"Artinya apa yang menjadi usulan dari kami di angka 8,8 persen, walaupun maksimalnya di angka 10 persen, kita juga melihat peluang usaha dan peluang lapangan kerja dan pertumbuhan ekonomi. Jadi kami tidak sampai di angka 10 persen, walaupun bisa," katanya
Serikat buruh tak memiliki masalah jika penetapan tersebut tidak di angka 8,8 persen, asalkan gubernur tidak menggunakan PP 36/2021, karena itu sangat merugikan pihak buruh.
"Kami sangat bersyukur dengan Permenaker 18 karena dibanding dengan PP 36 yang kenaikannya hanya 0.54 persen atau Rp17 ribu. Artinya, lebih baguslah Permenaker 18 ini dan bisa terakomodir kepentingan serikat buruh dan Apindo juga tidak diberatkan karena ada batasan kenaikan, yakni 10 persen," tuturnya.
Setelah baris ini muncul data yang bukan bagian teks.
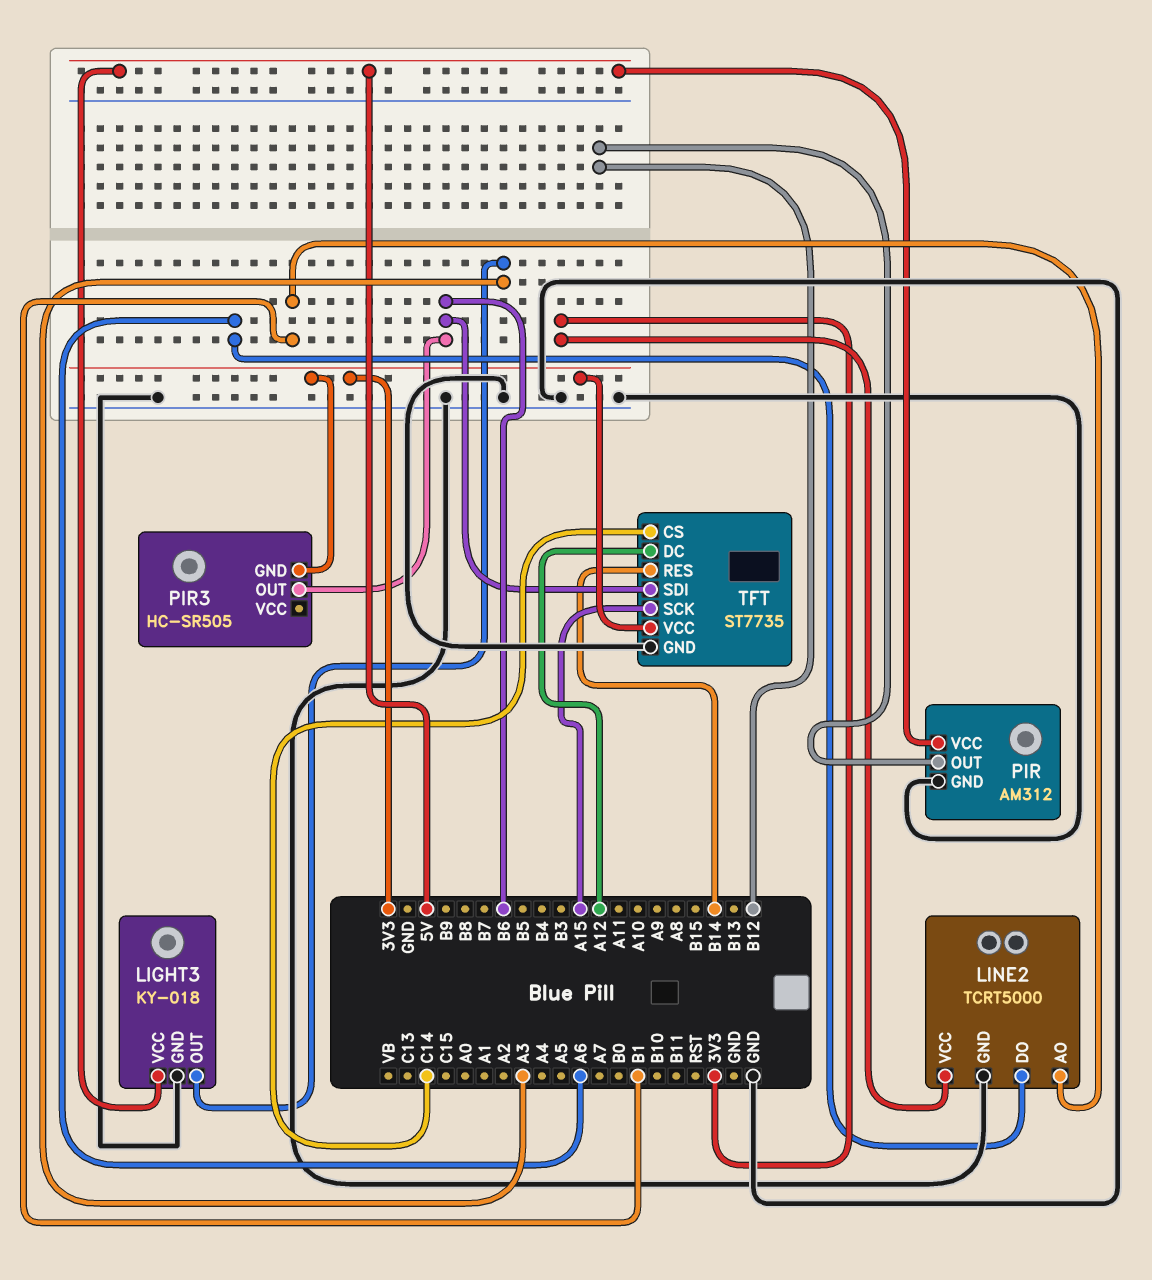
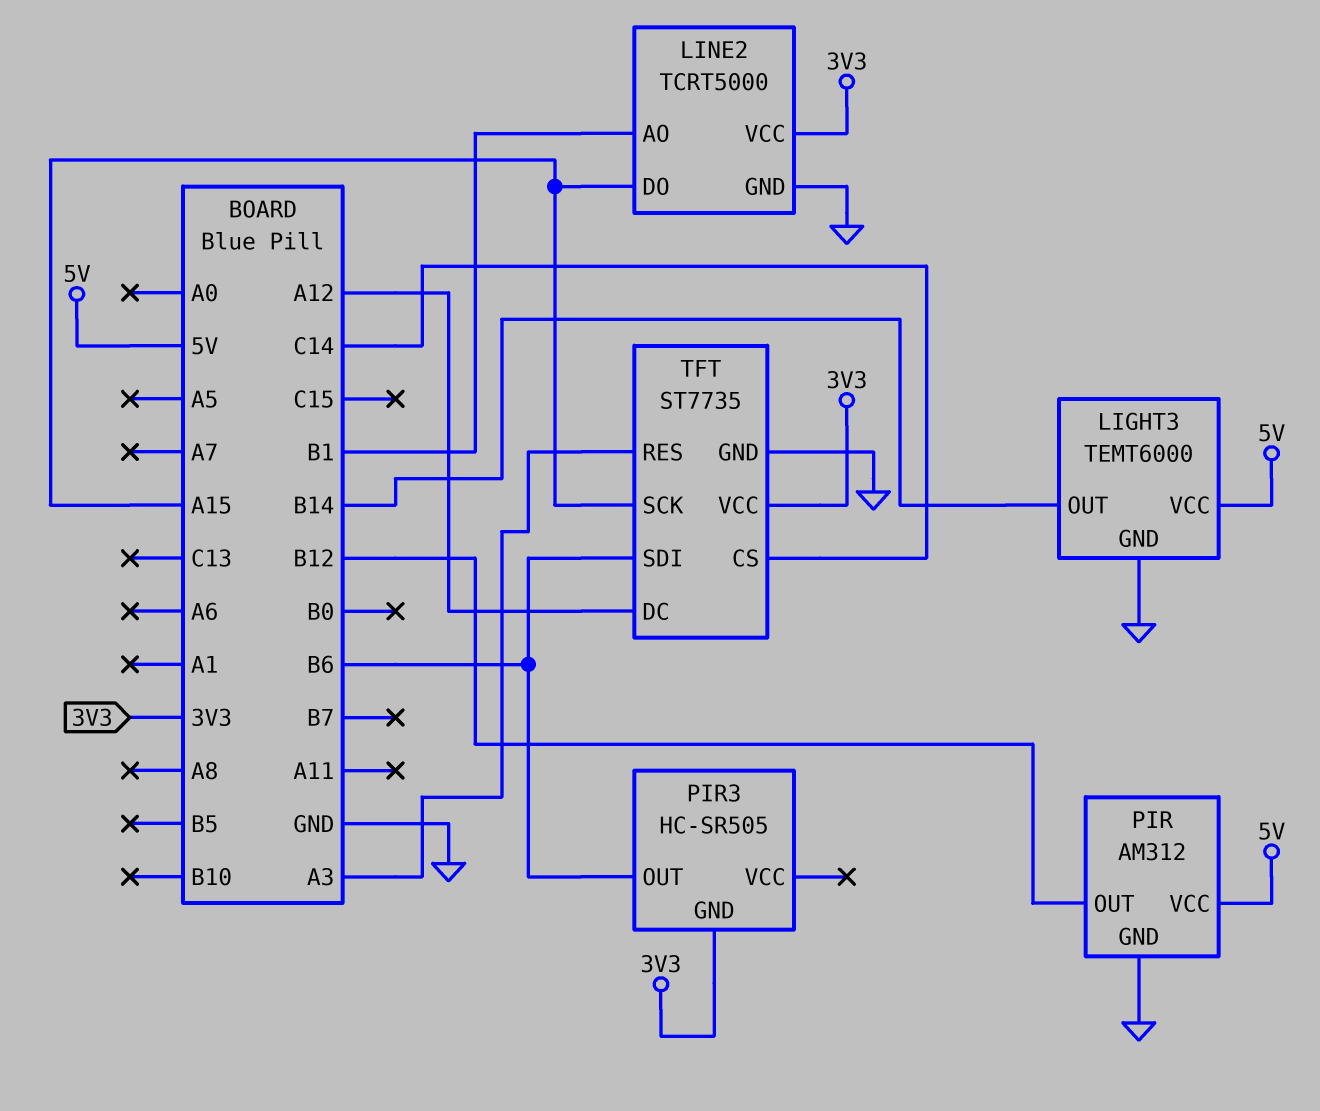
LIGHT3: KY-018 -> TEMT6000
LIGHT3 pin OUT: A3 -> B14
LINE2 pin DO: A6 -> A15
TFT pin RES: B14 -> A3

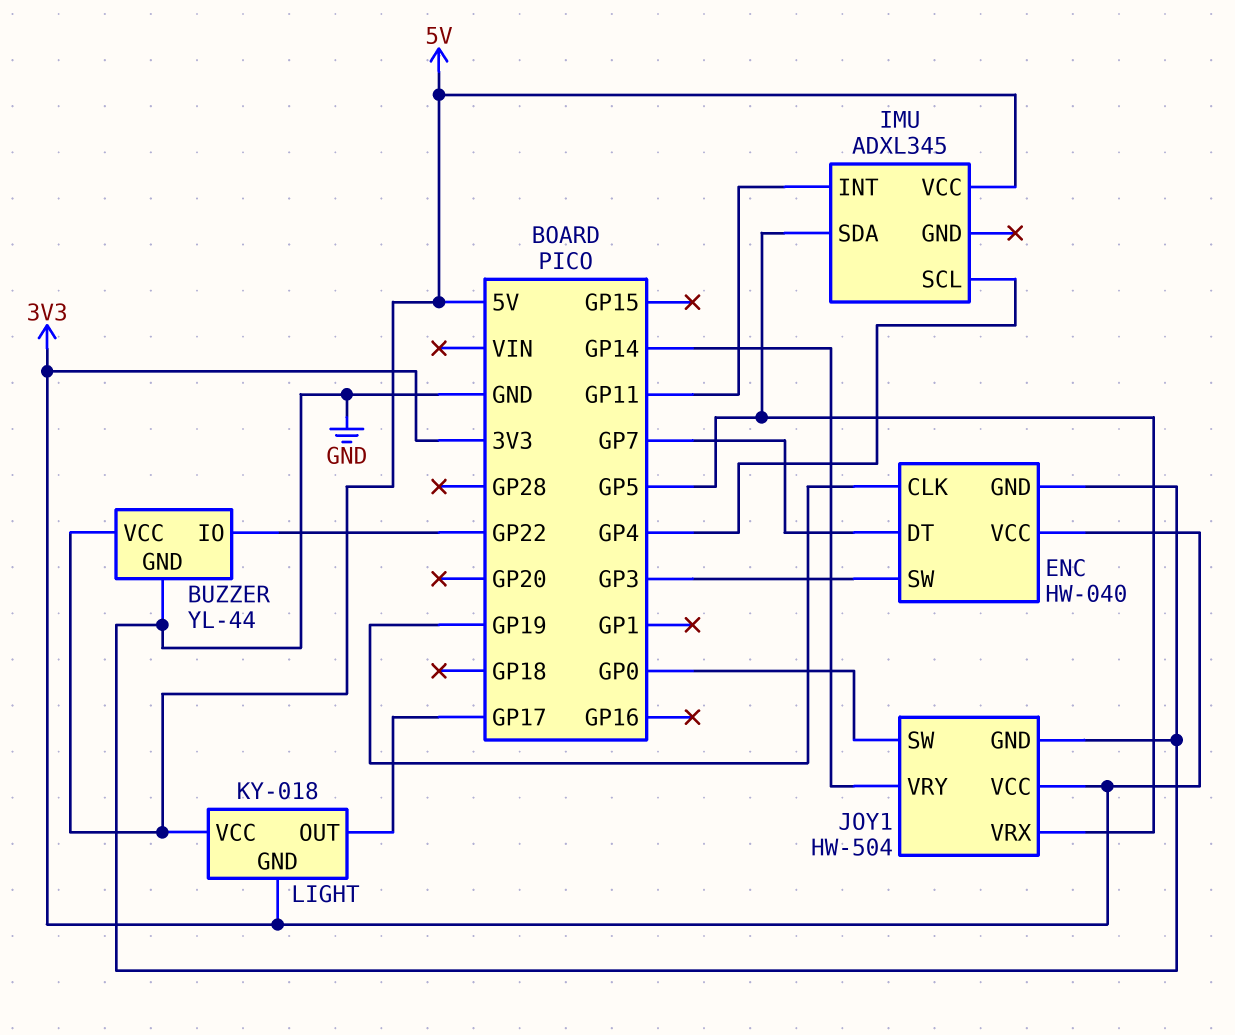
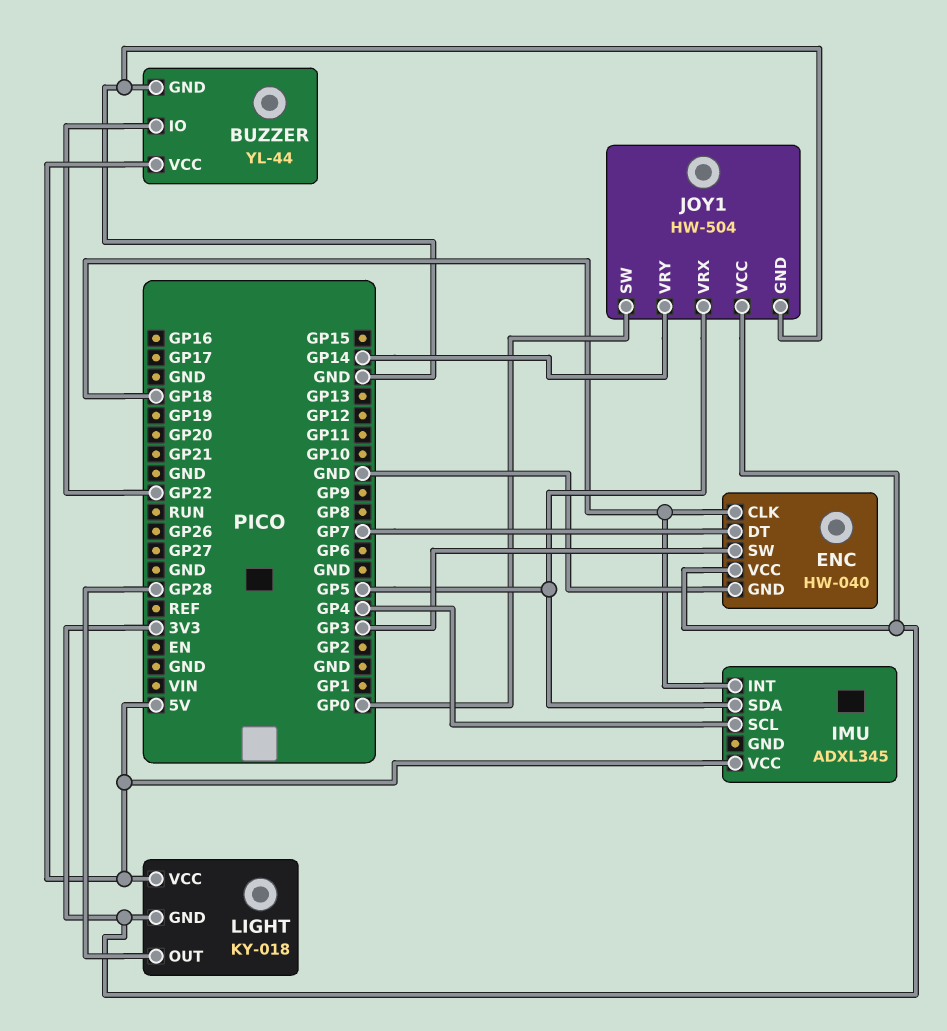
ENC pin CLK: GP19 -> GP18
IMU pin INT: GP11 -> GP18
LIGHT pin OUT: GP17 -> GP28

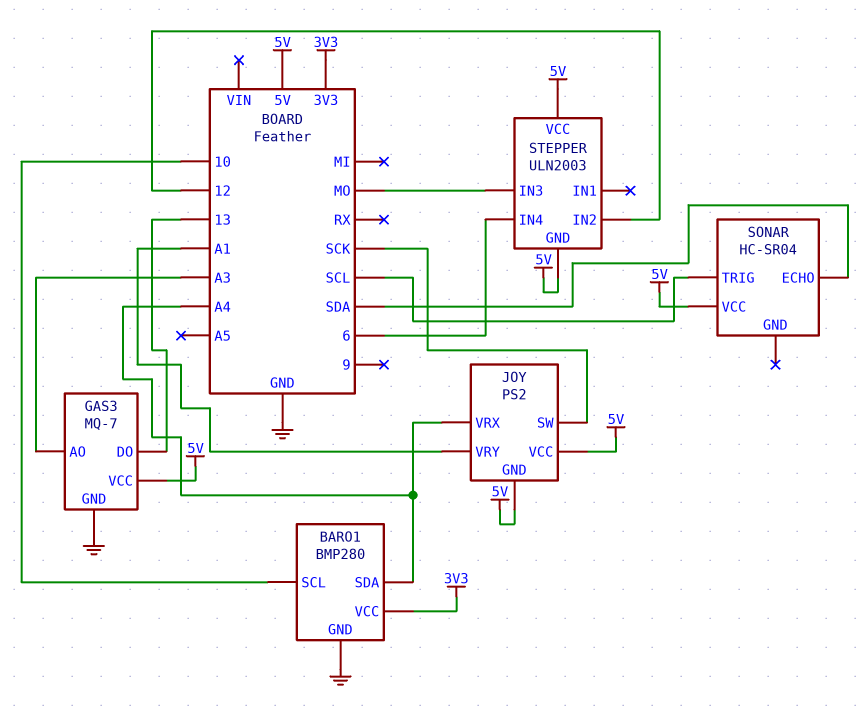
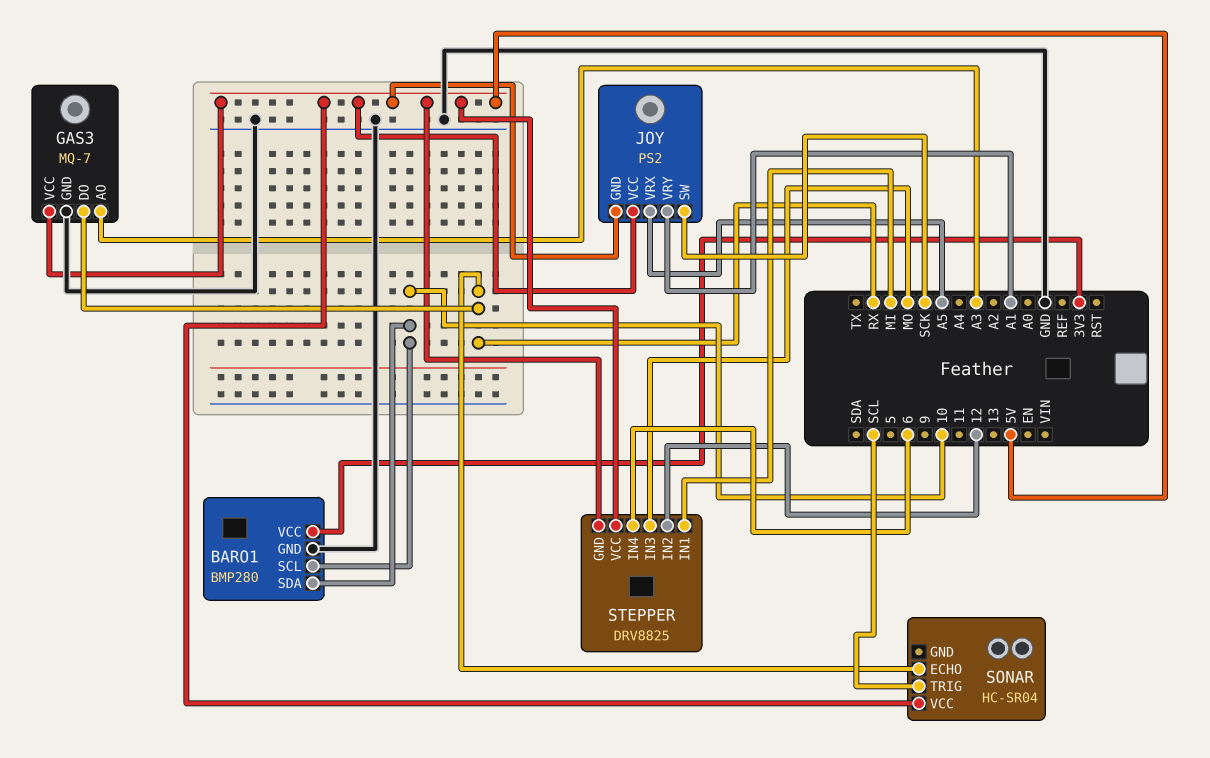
BARO1 pin SDA: A4 -> 10
GAS3 pin DO: 13 -> RX
JOY pin VRX: A4 -> A5
SONAR pin ECHO: SDA -> RX
STEPPER: ULN2003 -> DRV8825
STEPPER pin IN1: none -> MI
Jika gubernur menggunakan PP No 36/2021 untuk penetapan UMP 2023, akan terjadi gejolak besar-besaran di seluruh Indonesia, khususnya Sulsel.
Buruh tidak akan main-main.
"Saya kira Apindo harus legowo menerima Permenaker 18 ini, dan kalau terjadi apa-apa persoalannya ada di Apindo karena Apindo tidak mau mendengarkan pemerintah," tegasnya.
Buruh juga akan menggugat putusan gubernur jika tidak menggunakan Permenaker No 18/2022 dan lebih memilih memakai PP No 36/2021. Namun, ia yakin gubernur tidak akan keluar dari Permenaker, sebab itu instruksi pusat.
Keluhan Pengusaha
Anggota Dewan Pengupahan Sulsel Unsur Apindo Yusran IB Hernald mengatakan, pihaknya tetap pada rekomendasi dengan menggunakan PP No 36/2021.
"Walaupun besok (hari ini, red) ada yang ditetapkan oleh gubernur berdasarkan Permenaker No 18/2022 sesuai dengan arahan Ketua Dewan Pimpinan Nasional Apindo, kita akan PTUN-kan keputusan gubernur. Jadi kita sudah diinstruksikan seluruh Indonesia seperti itu," katanya.